Also schrieb er 2 kleine Karten. Auf der einen stand: „Mein Segen ist mit Ihnen, bitte machen Sie weiter.“ Auf der anderen stand: „Ich glaube nicht, es ist nicht die richtige Zeit.“ Er tippte beide Karten – eine Karte mit Ja und eine mit Nein – und brachte sie dem Meister zur Unterschrift. Er legte sie auf seinen Schreibtisch, so dass dieser auswählen konnte, welche er wollte. Auf diese Weise hatte er nicht die Verantwortung. Und was tat der Meister? Er sah Paramanandaji an und betrachtete beide Karten. Er nahm seinen Stift, unterschrieb beide Karten, gab sie Paramanandaji zurück und fragte: „Willst Du beide Karten abschicken?“

So prüfte der Meister seine Schüler und testete ihre Reaktionen. Jeder von uns hat ein anderes Temperament und eine andere Denkweise, verschiedene spirituelle Entwicklung und Stärken. Es sind nicht alle gleich, wenn sie zum Meister kommen. Und der Meister musste sich um sie kümmern. Das Leben war nicht leicht. Nun kann ich zurückblicken und erkenne das. Damals konnte ich nicht sehen, wieviel Kampf und Ärger er zu überstehen hatte, weil ich einfach nur ein Jugendlicher war. Die meisten Meschen dort so wie Paramanandaji usw. waren erwachsen und der Meister musste sich auf alle Arten von Schülern einstellen, sich auseinandersetzen und sich anpassen. Das ist nicht leicht. Heute kann ich das sehen, damals nicht. Nun habe ich mich selbst diesen Problemen zu stellen.

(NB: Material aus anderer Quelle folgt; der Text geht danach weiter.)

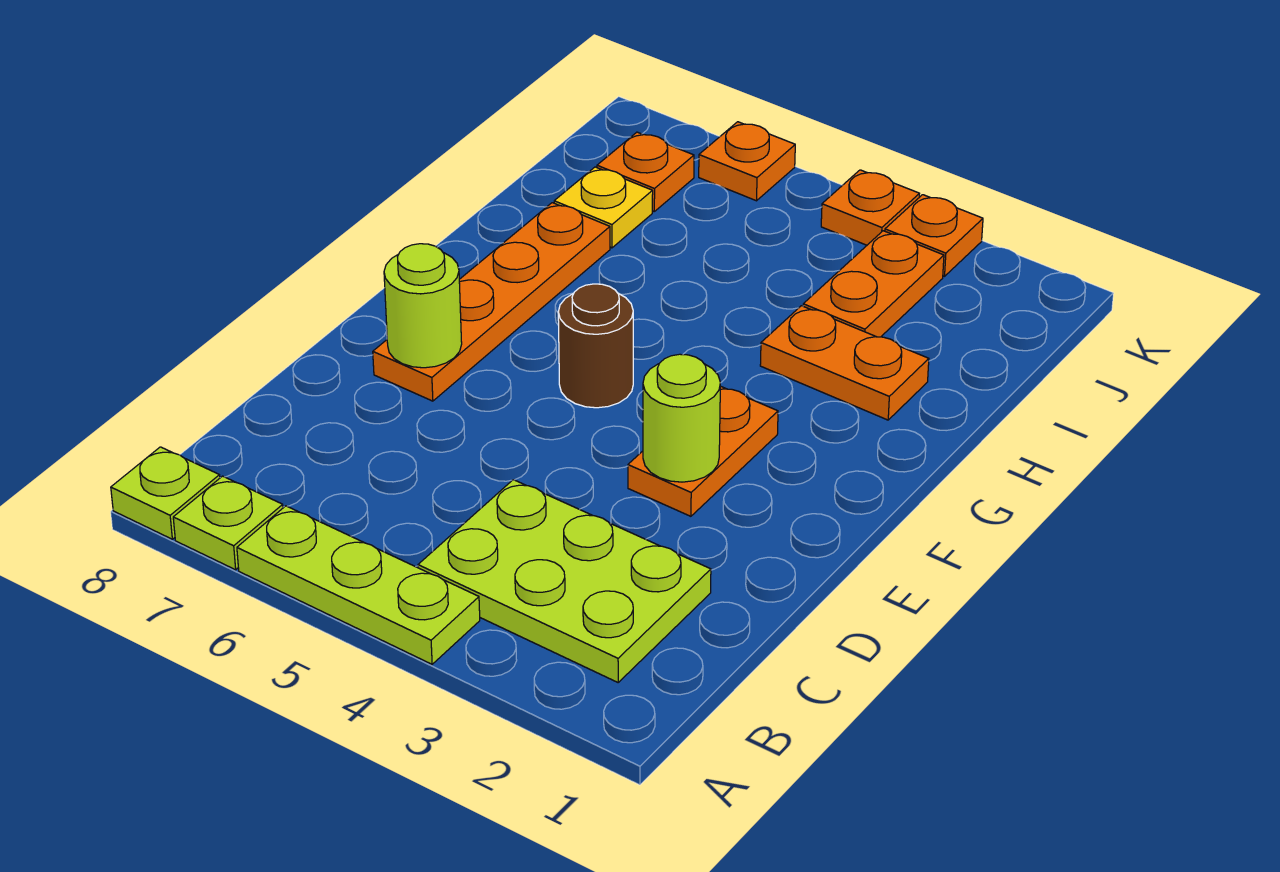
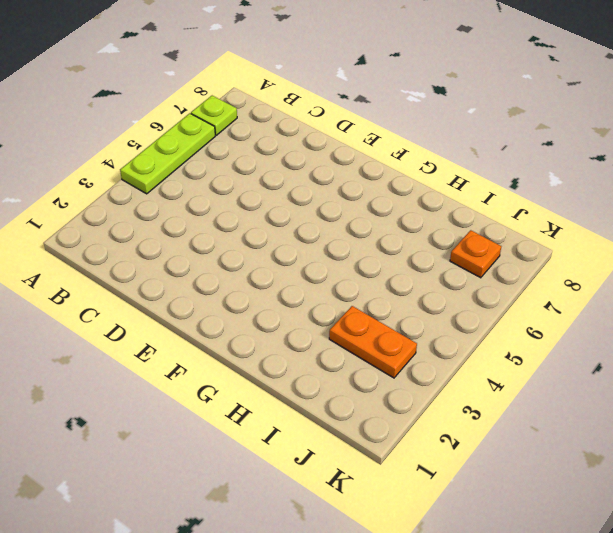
none -> lime plate A8 level 1
none -> lime plate B2:C4 level 1
none -> orange plate E3:F3 level 1

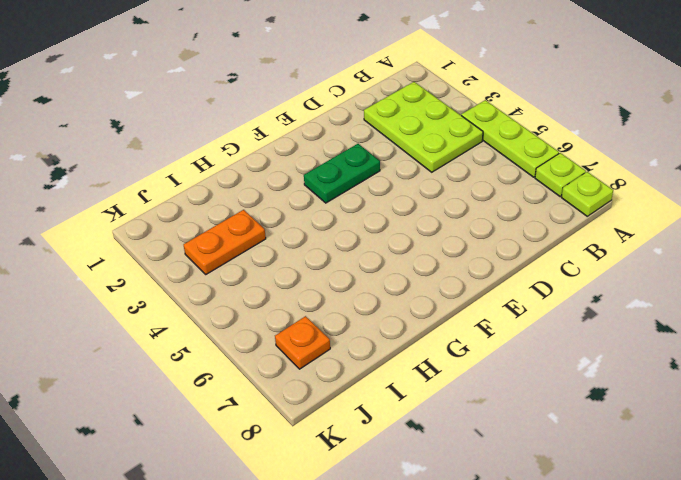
green plate E3:F3 level 1 -> orange plate E3:F3 level 1
none -> orange plate E7:H7 level 1
none -> brown round brick F5 level 1
none -> orange plate H2:H3 level 1

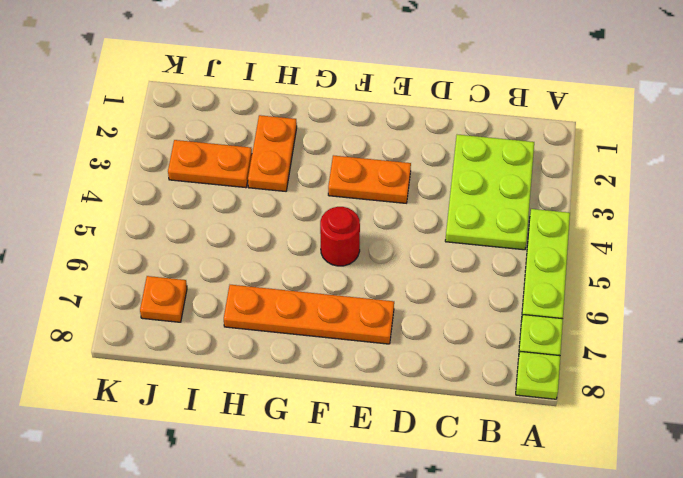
red round brick F5 level 1 -> brown round brick F5 level 1
none -> yellow plate I7 level 1
none -> orange plate K3 level 1
none -> orange plate K4 level 1

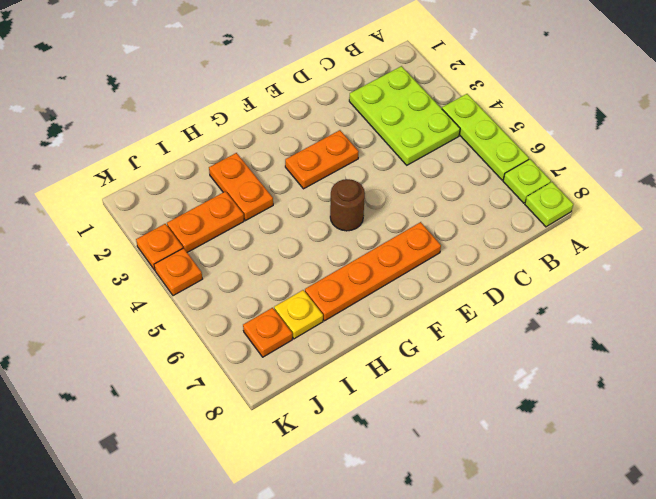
none -> orange plate K6 level 1
none -> lime round brick E3 level 2
none -> lime round brick E7 level 2

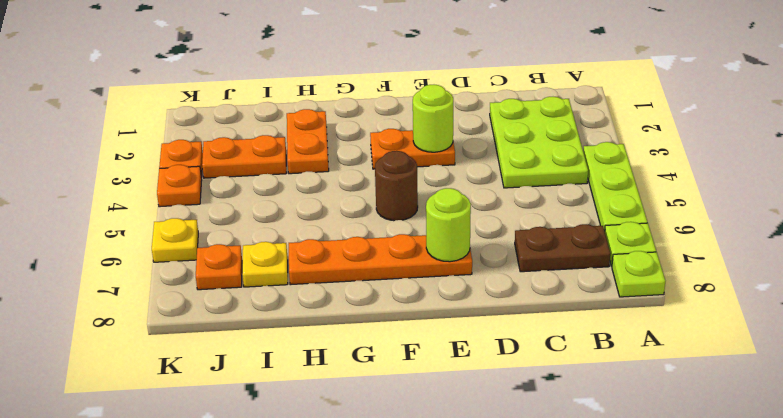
brown plate B7:C7 level 1 -> none
yellow plate K6 level 1 -> orange plate K6 level 1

Swamiji legte immer größten Wert auf selbstlosen Dienst. Er sagte, dass nicht daran zu denken sei, den ganzen Tag nur zu meditieren und Asanas zu praktizieren, man müsse andere Dinge tun, um die Zeit sinnvoll zu füllen. Er erzählte oft die Geschichte, wie er Sivanandas Ashram verlassen hatte, um am Ganges zu sitzen und allein in der Wildnis zu meditieren. Nach einigen Tagen intensiver Meditation wurde er ruhelos. Er konnte nicht den ganzen Tag meditieren und es endete damit, dass er Stunden damit zubrachte, Steine übers Wasser hüpfen zu lassen, nur um die Zeit zu füllen. Er realisierte schnell, dass er etwas Nützliches mit seiner Zeit tun sollte und kehrte zum Ashram und dem Leben des aktiven Dienstes zurück. Wie sein guru vor ihm machte Swamiji selbstlosen Dienst zu einem der Grundsteine seiner Lehre.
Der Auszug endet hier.